International hacker organization

The Dark Overlord (also known as the TDO) is an international hacker organization which garnered significant publicity through cybercrime extortion of high-profile targets and public demands for ransom to prevent the release of confidential or potentially embarrassing documents.

The group gained its initial notoriety through the sale of stolen medical records on TheRealDeal, a darkweb marketplace. Major targets for the group included the extortion of Netflix, which resulted in the leak of unreleased episodes of the series Orange Is the New Black, and Disney.

In 2017, the group broke its trend of hacking and extortion, and began a series of terror-based attacks starting with the Columbia Falls school district in Montana. The group sent life-threatening text messages to students and their parents, demanding payment to prevent the murder of children. These attacks forced the closure of more than 30 schools across multiple school districts, resulting in more than 15,000 students being home from school for an entire week. During a senate committee hearing Senator Steve Daines (MT) referred to these attacks as "unprecedented".

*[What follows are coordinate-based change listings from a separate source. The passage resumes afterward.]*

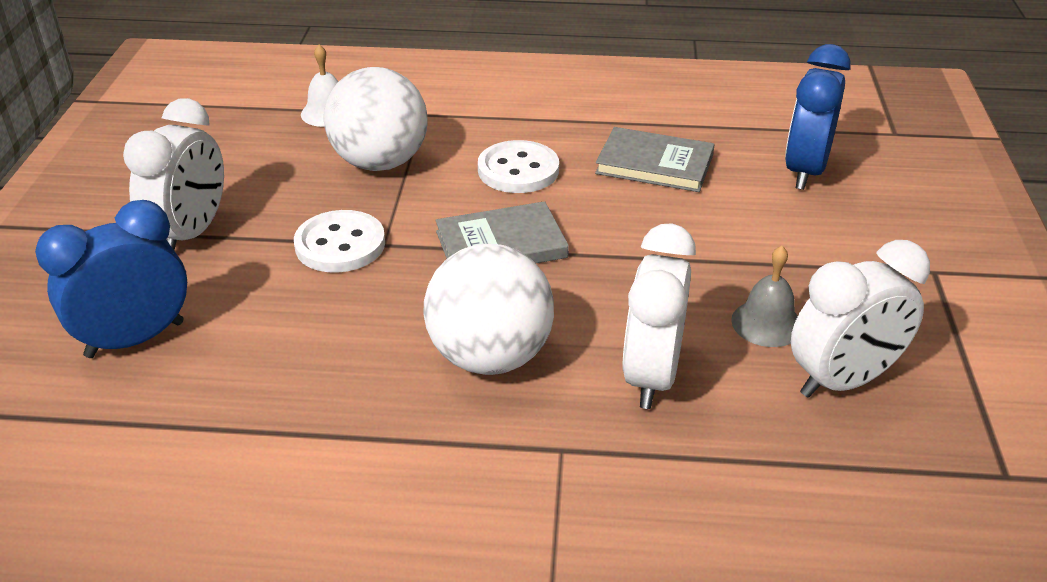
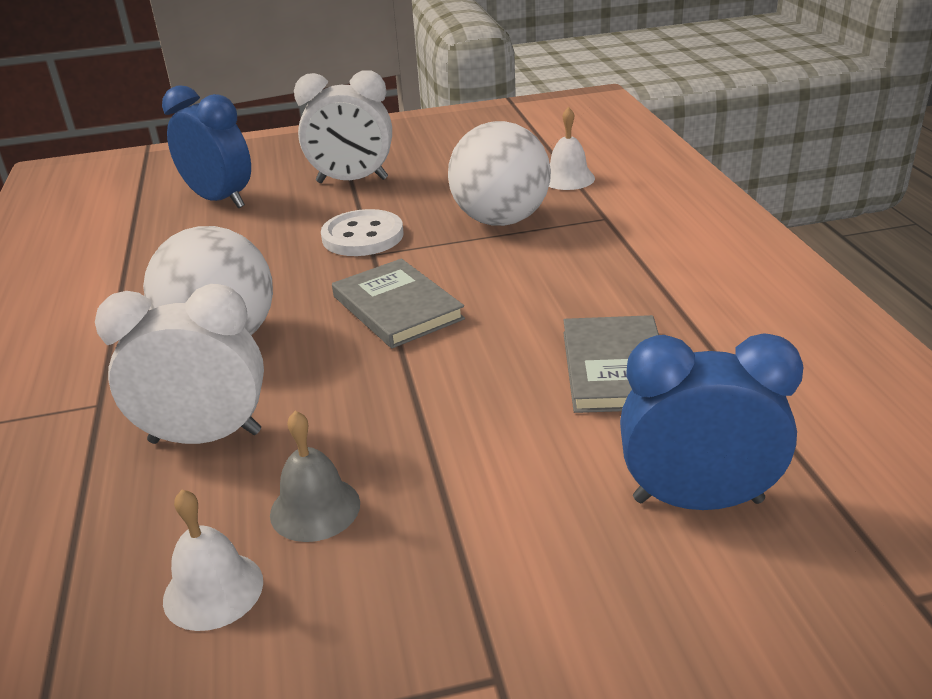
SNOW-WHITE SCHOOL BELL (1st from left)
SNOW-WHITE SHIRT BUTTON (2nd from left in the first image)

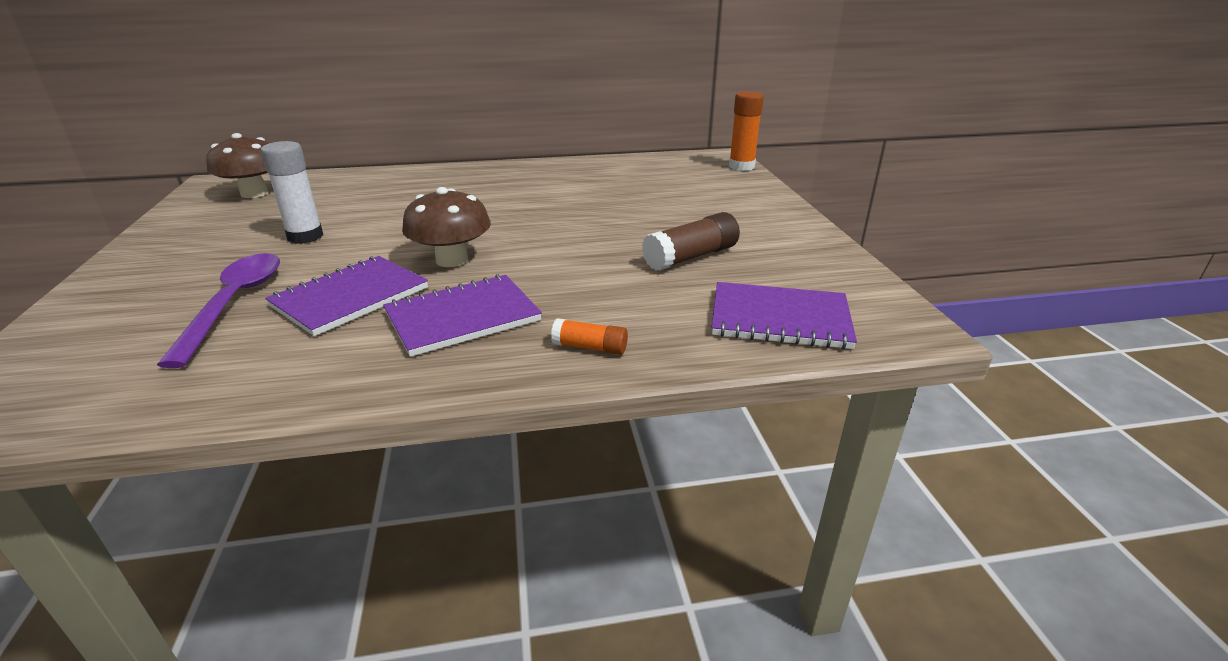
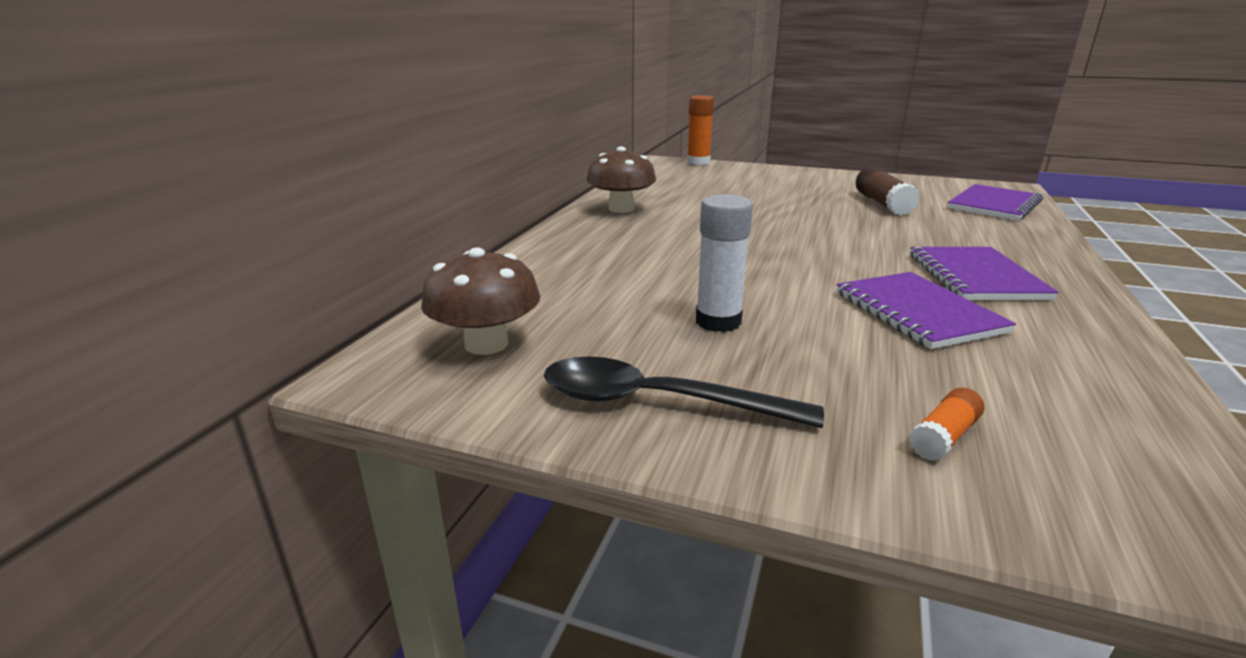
JET-BLACK TEASPOON
RUSSET MUSHROOM (2nd from left)
BRIGHT ORANGE STICK OF GLUE (2nd from left)
VIOLET TEASPOON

On December 31, 2018, TDO announced the Lloyd's of London and Silverstein Properties "9/11 Papers" hack on Twitter, with thousands of incriminating documents to be released in stages unless US$2,000,000 in bitcoin were paid.
TDO was subsequently banned from many social media platforms including Twitter, Reddit, Pastebin and removed from the front end of an uncensorable blockchain called Steemit. Platforms unrelated to TDO such as www.hpub.org also had their social media accounts eliminated or followers deleted for serving as mirrors of TDO hacked documents.

== Arrests ==
Nathan Wyatt, a member of The Dark Overlord hacking group, was extradited from the UK to the US in December 2019 to face charges in St. Louis for his involvement in the group. According to the charges, Wyatt "conspired to steal sensitive personally identifying information from victim companies and release those records on criminal marketplaces unless victims paid Bitcoin ransoms. In September 2020 Wyatt was sentenced to five years in federal prison on a charge of "conspiring to commit aggravated identity theft and computer fraud" and was ordered to pay almost $1.5 million in restitution.